As a consequence of his honesty and good government, in 1727 his term of office was extended for three years. In March 1731, sixteen families (56 people) from the Canary Islands, often referred to as the "Canary Islanders," arrived at the Presidio San Antonio de Béxar in the Province of Texas. By royal decree of King Philip V of Spain, they founded La Villa de San Fernando by the San Antonio River and established the first civil government in Texas. The Viceroy of New Spain, the Marquess of Casa Fuerte, bestowed upon each Canary Island family titles of nobility. Many descendants of these first settlers still reside in San Antonio.
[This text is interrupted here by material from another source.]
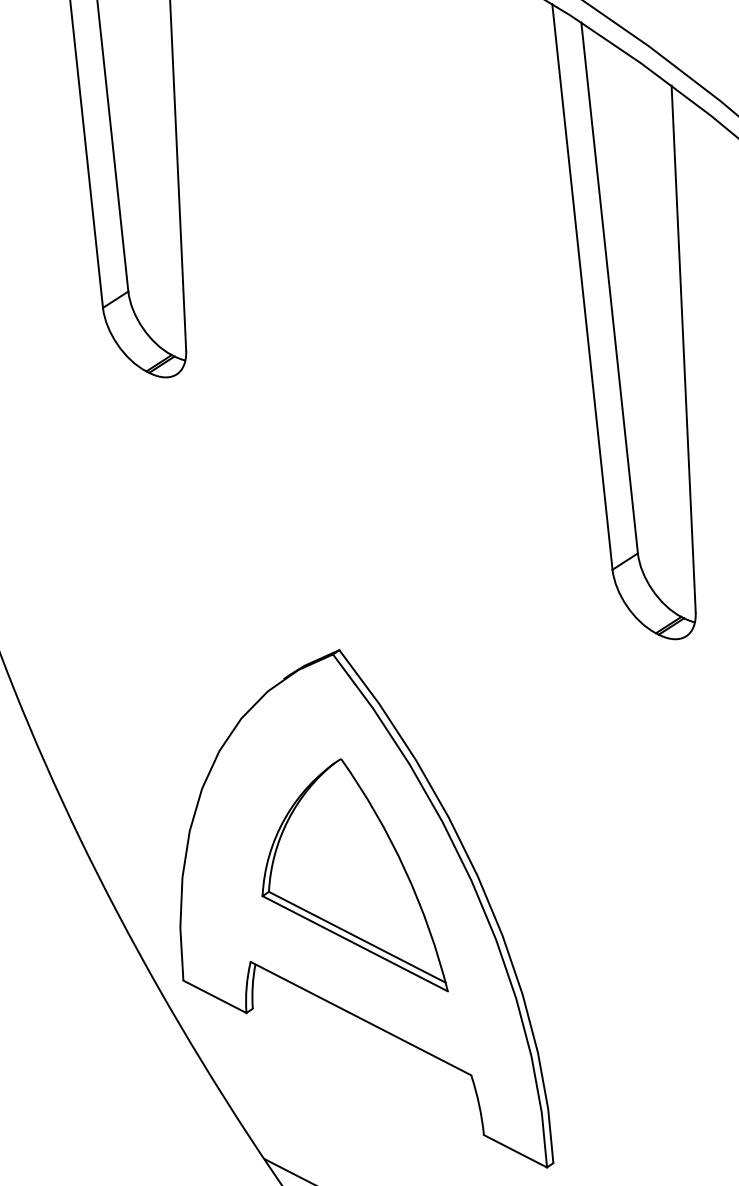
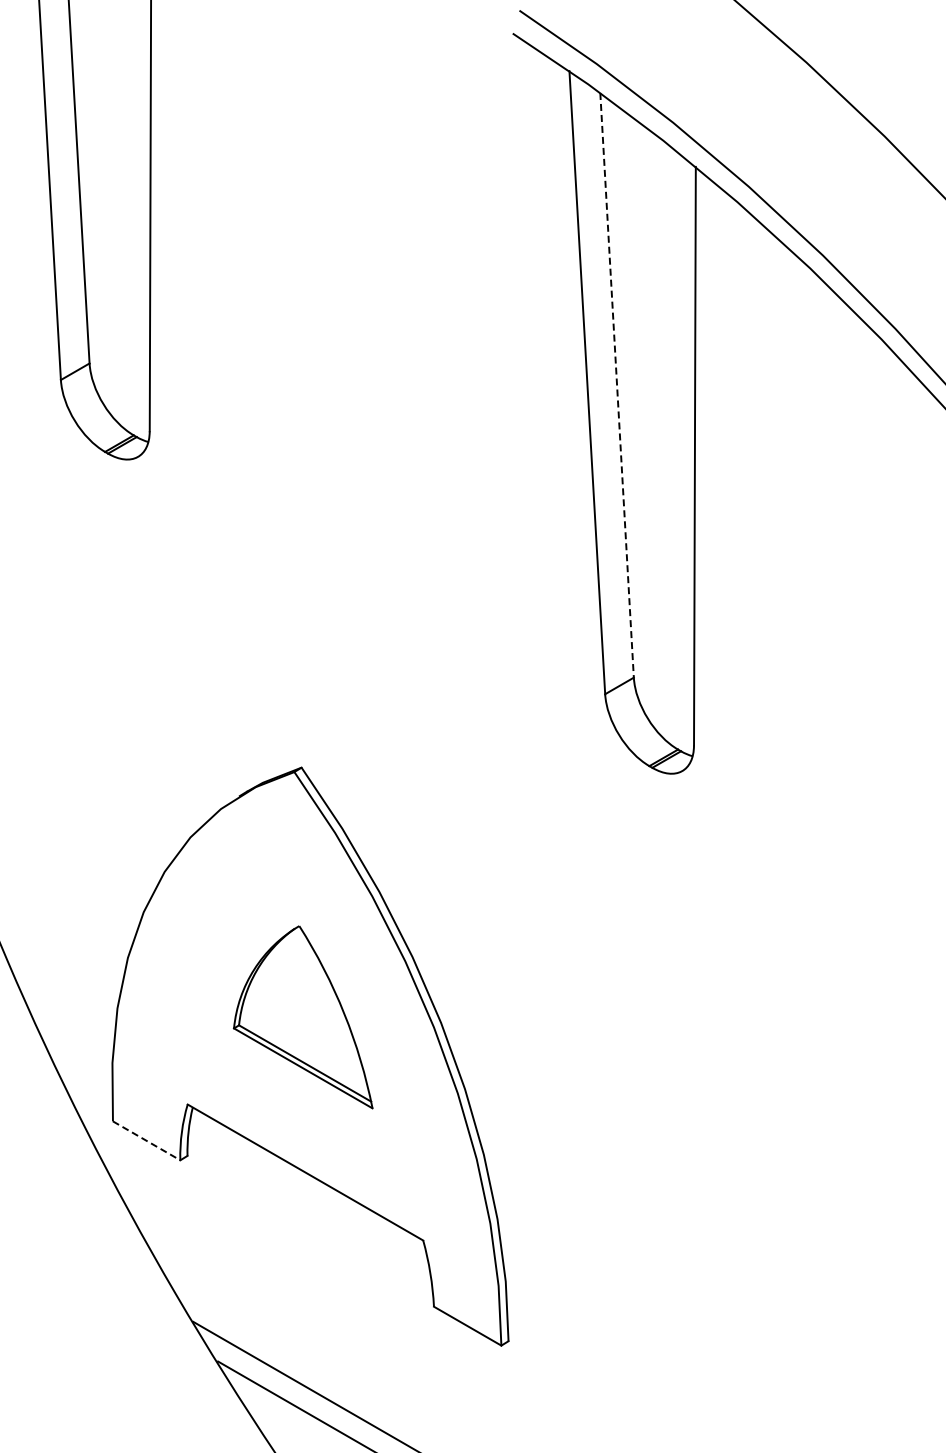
line: (610, 288) -> (617, 385), solid -> dashed
part: (352, 877) -> (303, 1017), size x0.7
line: (214, 996) -> (146, 1140), solid -> dashed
He placed strong limits on the actions of the Inquisition, which he accused of irregular and unjust proceedings.

In response to a petition from the viceroy, the pope ordered the construction of the Colegiata de Nuestra Señora de Guadalupe. In 1730 the archbishop, in the presence of the viceroy, inaugurated the great screen of the choir at the cathedral. It had been fabricated in Macau and brought to New Spain by the galleon from China.

Juan de Acuña y Manrique died in the capital of the colony on March 17, 1734. He was interred in the church of San Cosme y San Damián.